The Global Pay Gap Decade: What Has and Hasn't Moved

Pay gap reporting has been mandatory in the UK for companies with 250+ employees since 2017. After nearly a decade of disclosure, the actual movement in the headline numbers has been disappointingly small — but the picture beneath the headline is more nuanced.

Where the data sits in 2026

UK median gender pay gap (full-time employees only): 7.7% (2024 ONS data), down from 9.0% in 2017. All employees including part-time: 13.1%, down from 17.3%. The all-employees figure includes part-time workers, where women are disproportionately represented — driving most of the gap.

What's actually changed

Transparency. Companies must publish their gaps and explain remediation plans. Some companies have closed gaps significantly through structural changes. Pay discrimination at point of hire has reduced. Discussion of pay between colleagues is more normalised.

Sector specifics: finance and tech sectors still have the largest gaps despite high-profile commitments. Public sector and education have closed gaps faster than private sector.

What hasn't changed

Career-track penalties for maternity leave. Mothers continue to face significant lifetime earnings penalty (roughly 30% over career). The 'motherhood penalty' is now the dominant driver of the gap, more than direct discrimination.

Underrepresentation in senior positions. CEO and board-level female representation has crept upward but slowly. UK FTSE 100: 12 female CEOs in 2026, up from 7 in 2017. Material progress, still far below parity.

Sector concentration. Women remain concentrated in lower-paid sectors (caring, retail, hospitality, education) regardless of qualifications.

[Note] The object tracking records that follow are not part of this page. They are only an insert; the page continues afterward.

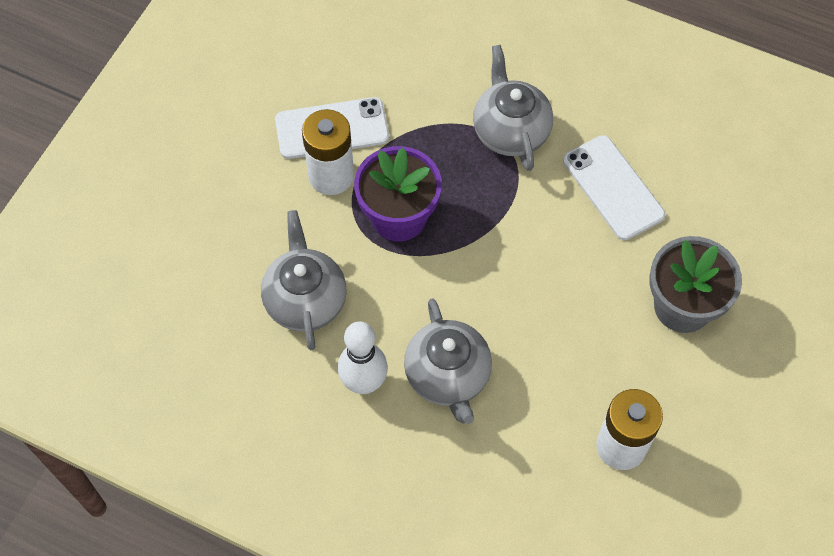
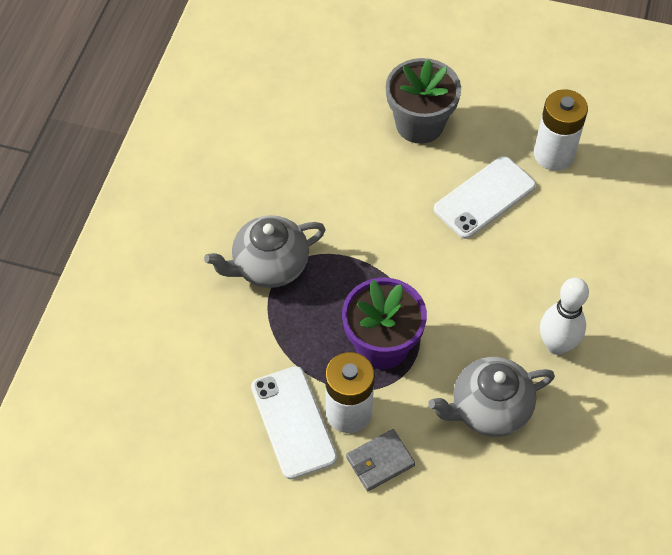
camera: 100 degrees left, 5 degrees down
(274, 193) = (380, 461): none -> grey wallet
(448, 376) = (531, 281): grey teapot -> none
(613, 188) = (315, 181): white phone -> white phone (484, 197)

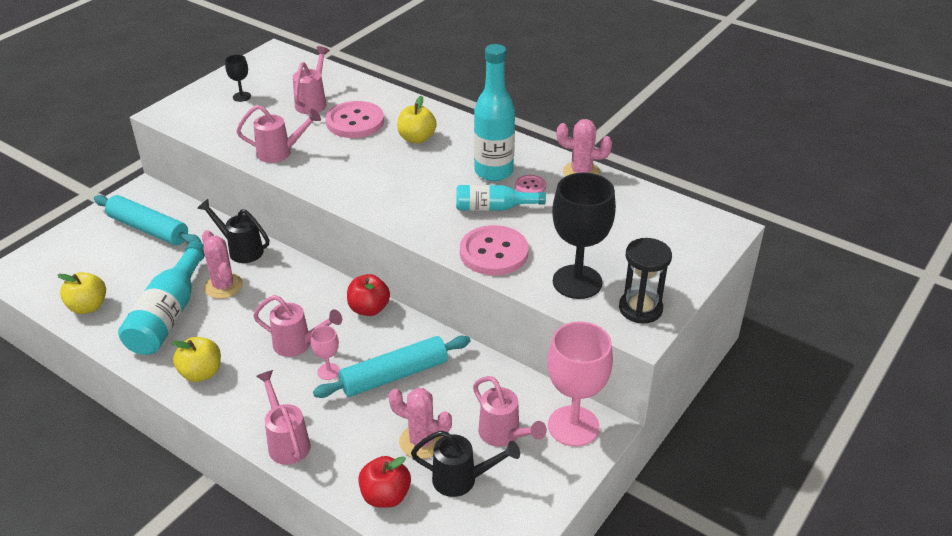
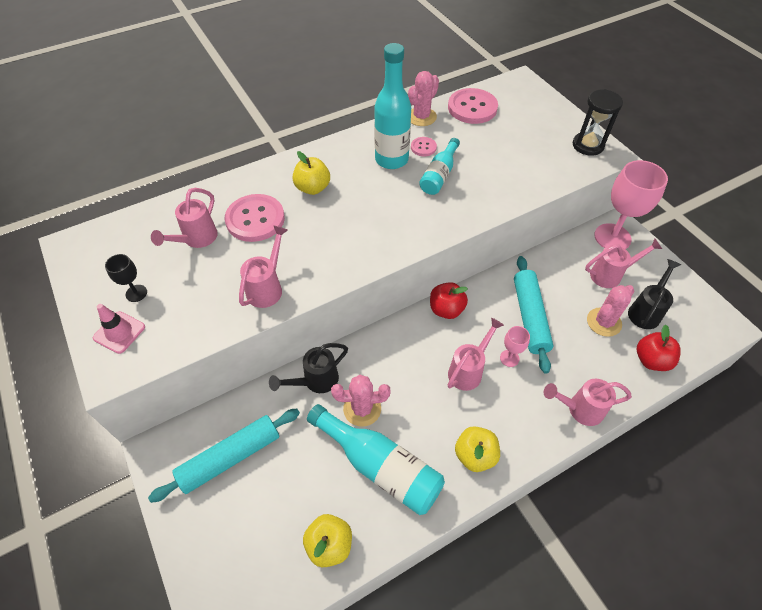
camera: 65 degrees left, 15 degrees up
(201, 103) = (119, 332): none -> pink traffic cone
(313, 102) = (196, 240): pink watering can -> pink watering can turned 105 degrees counterclockwise
(494, 253) = (495, 193): pink button -> pink button (472, 108)
(577, 282) = (548, 163): black goblet -> none

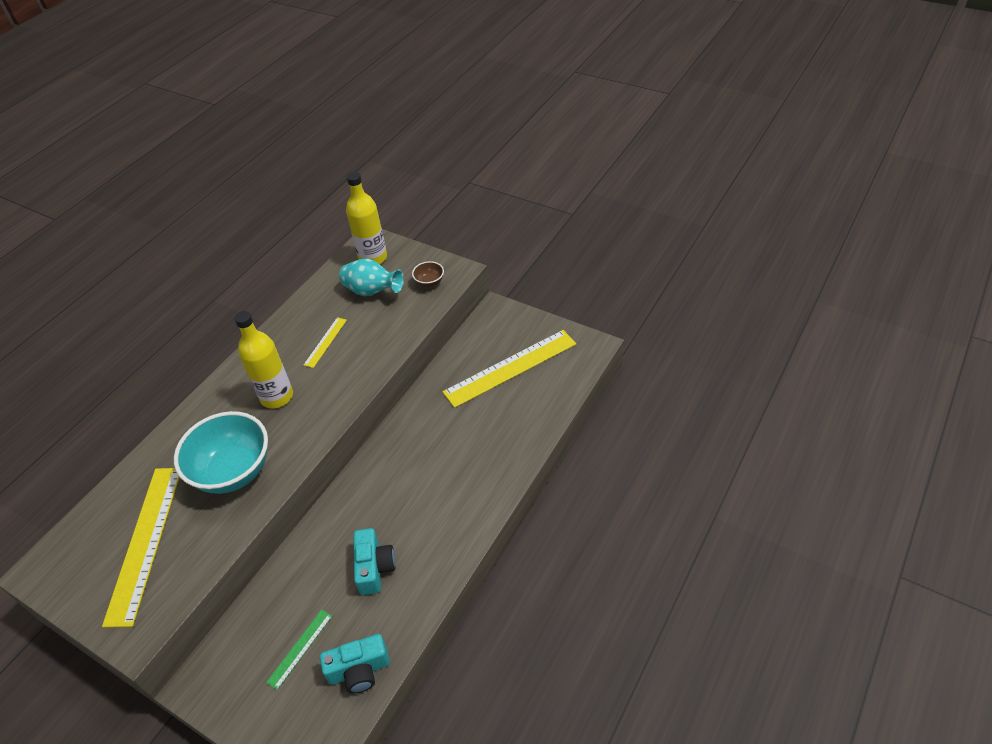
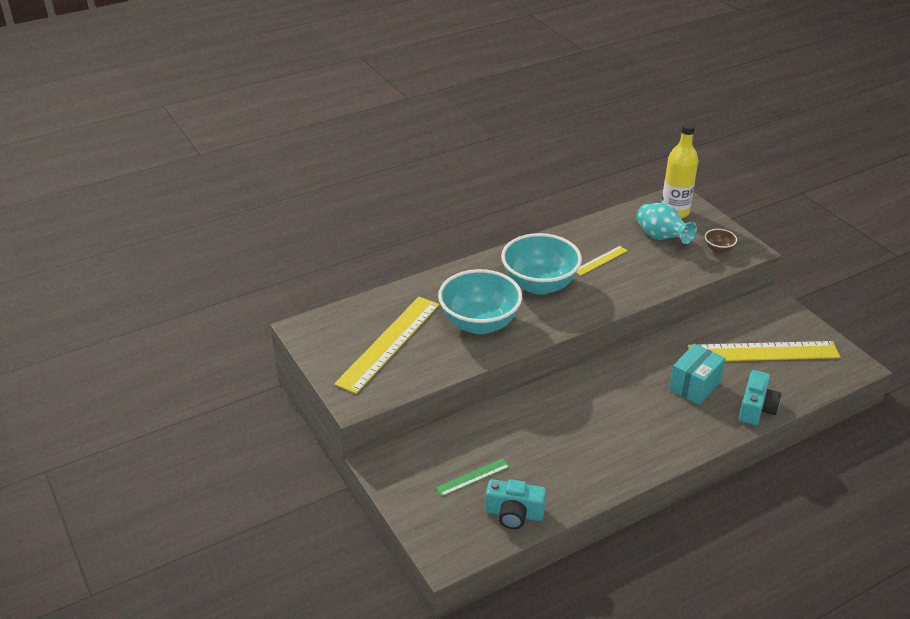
camera: 25 degrees right, 10 degrees down
(277, 397) = (539, 285): yellow bottle -> turquoise bowl
(374, 567) = (561, 449): turquoise camera -> turquoise camera (756, 408)
(467, 433) = (694, 386): none -> turquoise box

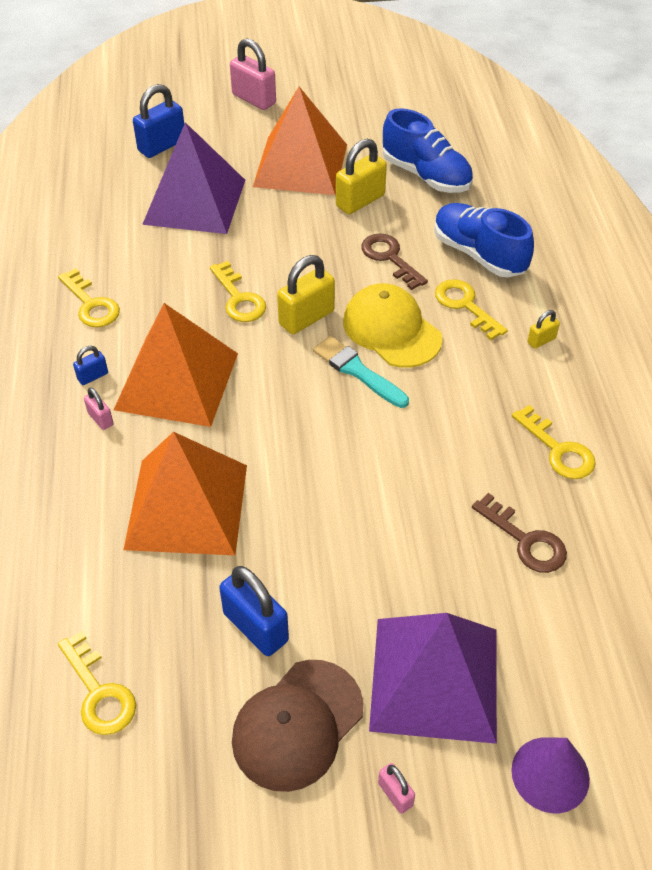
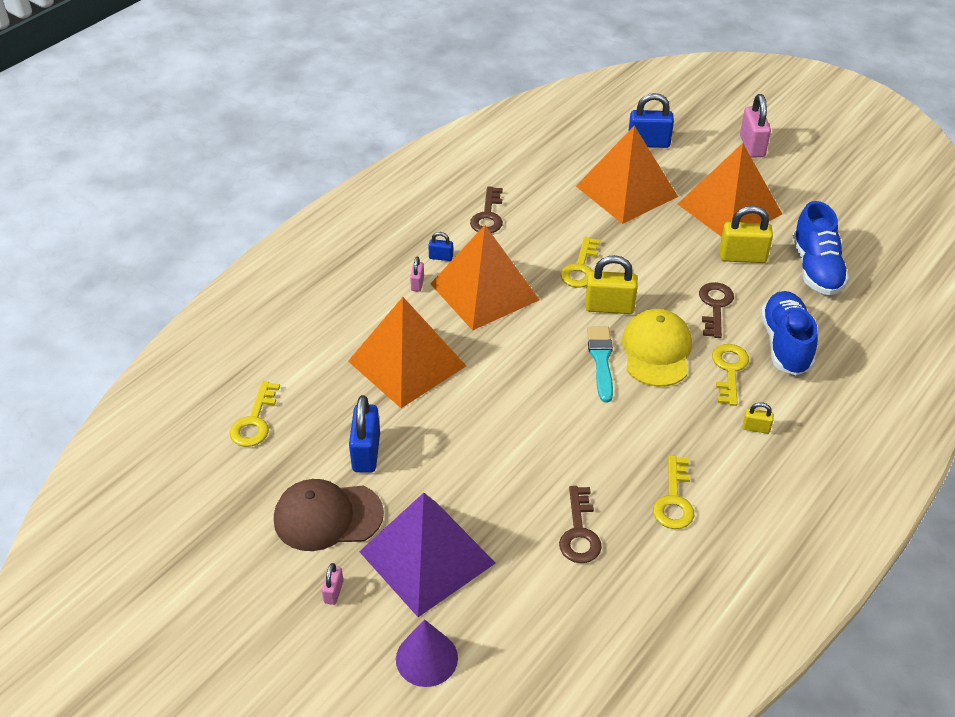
camera: 45 degrees right, 5 degrees down
(91, 304) = (488, 215): yellow key -> brown key
(194, 201) = (626, 191): purple pyramid -> orange pyramid

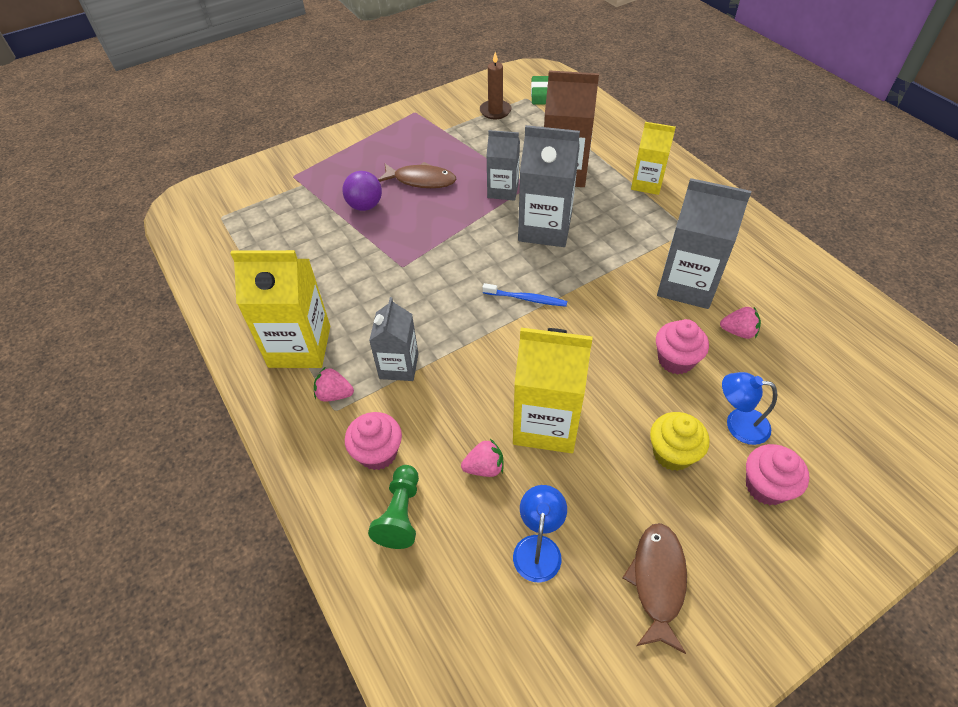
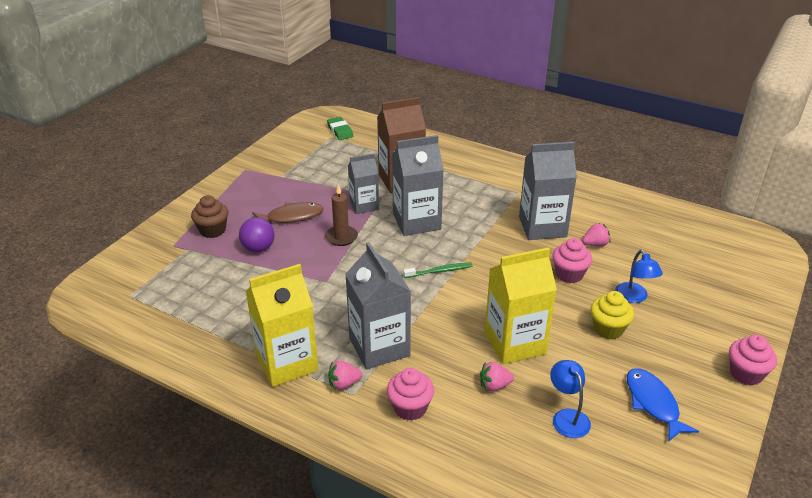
camera: 30 degrees left, 15 degrees down
(338, 171) = (212, 230): none -> brown cupcake
(399, 366) = (379, 347): grey carton -> grey carton, size x1.60
(400, 514) = (459, 438): green pawn -> none
(484, 467) = (494, 386): pink strawberry -> pink strawberry turned 150 degrees counterclockwise
(495, 111) = (313, 152): brown candle -> brown candle (341, 237)
(526, 299) = (440, 271): blue toothbrush -> green toothbrush
(647, 184) = (467, 171): yellow carton -> none
(657, 581) = (653, 403): brown fish -> blue fish
(738, 424) = (634, 297): blue lamp -> blue lamp turned 90 degrees counterclockwise
(766, 487) = (675, 326): pink cupcake -> pink cupcake (746, 374)

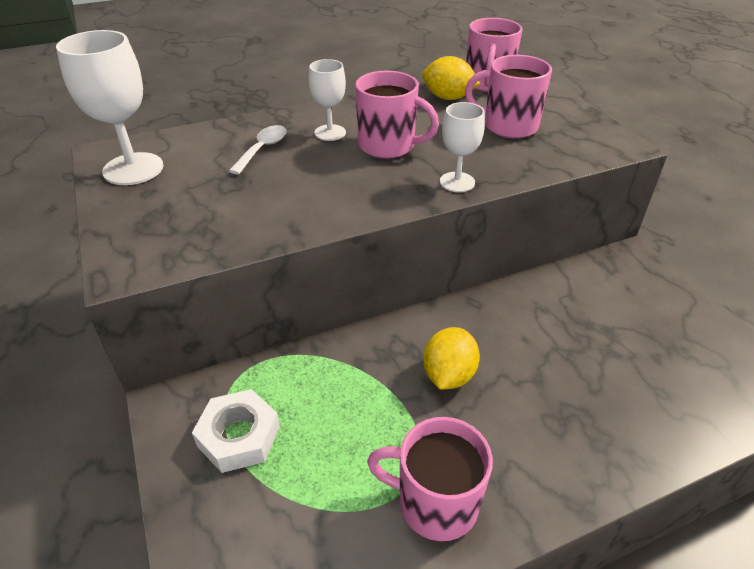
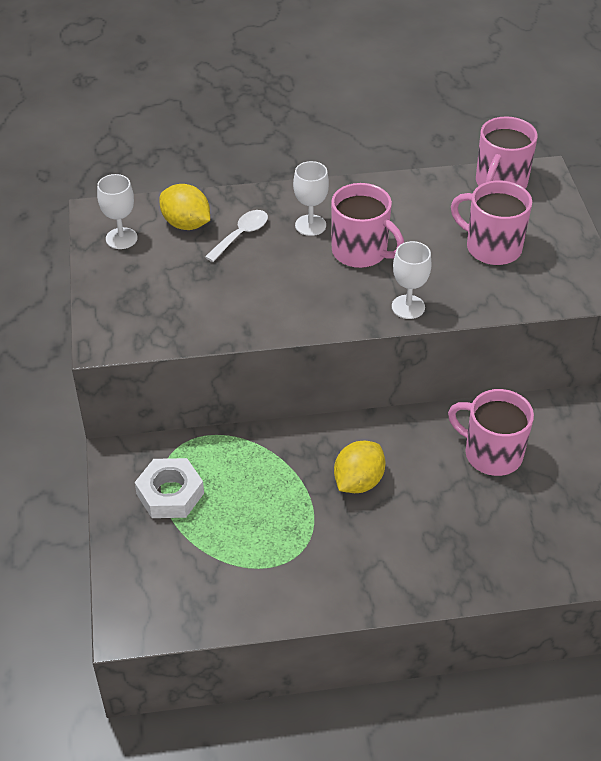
camera: 15 degrees right, 5 degrees up
(133, 169) = (121, 238): white goblet -> white goblet, size x0.59
(435, 503) = (308, 575): pink mug -> pink mug (491, 454)
(448, 98) = (447, 198): yellow lemon -> yellow lemon (186, 224)

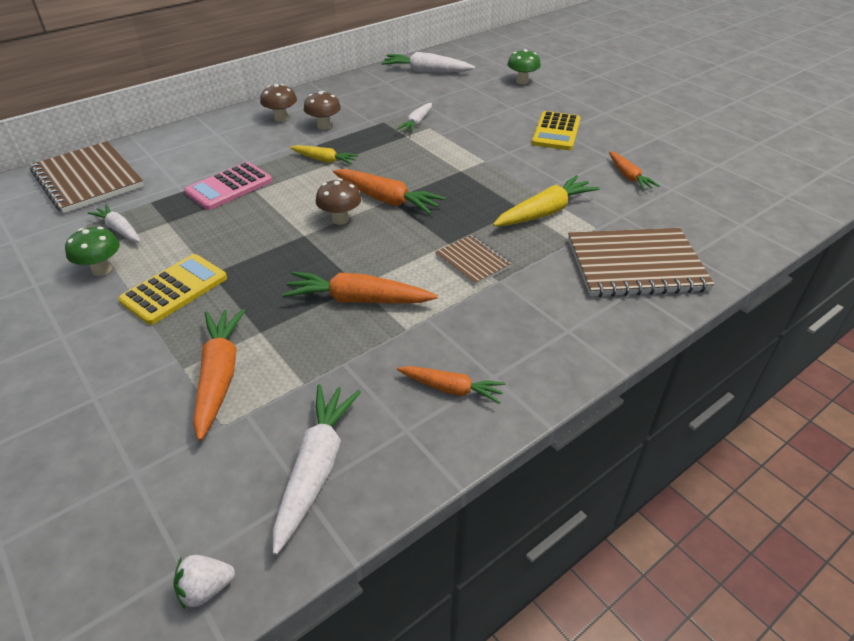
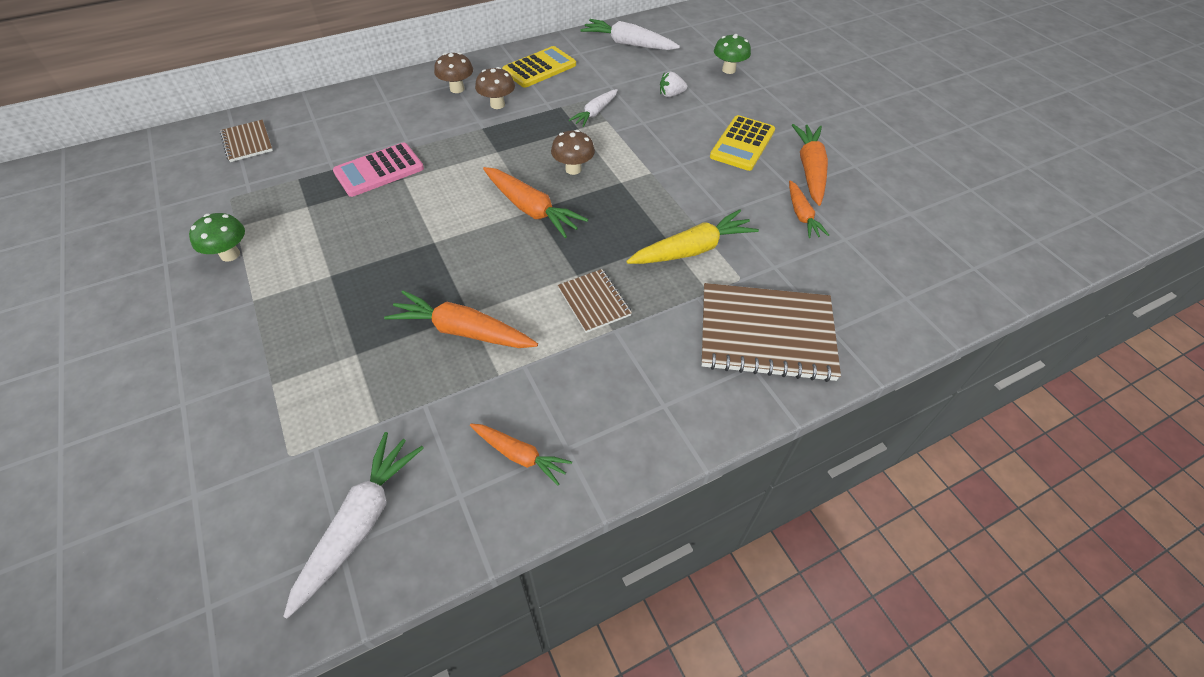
camera: 10 degrees right, 10 degrees up
(88, 179) = (247, 142): brown notebook -> brown notebook, size x0.52
(119, 230) = (260, 209): white carrot -> none
(174, 289) = (290, 289): yellow calculator -> yellow calculator (539, 68)
(206, 589) = (221, 635): white strawberry -> white strawberry (671, 94)
(219, 376) = (302, 399): orange carrot -> orange carrot (810, 170)
(324, 160) = (484, 149): yellow carrot -> none
(340, 219) = (476, 228): brown mushroom -> brown mushroom (573, 169)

What evidence-based interventions have worked

Shared parental leave used by partners (not just mothers). Countries with non-transferable paternity leave (Sweden, Iceland) see smaller motherhood penalties. Pay transparency policies. When salary ranges are public, gaps close faster. Salary negotiation policies that limit negotiation entirely (set salary bands without individual negotiation). Some tech companies eliminated salary negotiation entirely and saw within-firm gaps drop.

The pay gap has narrowed but is not closing on the timeline current policies imply. Structural fixes (parental leave, pay transparency, career-track flexibility) move the needle; awareness campaigns alone don't.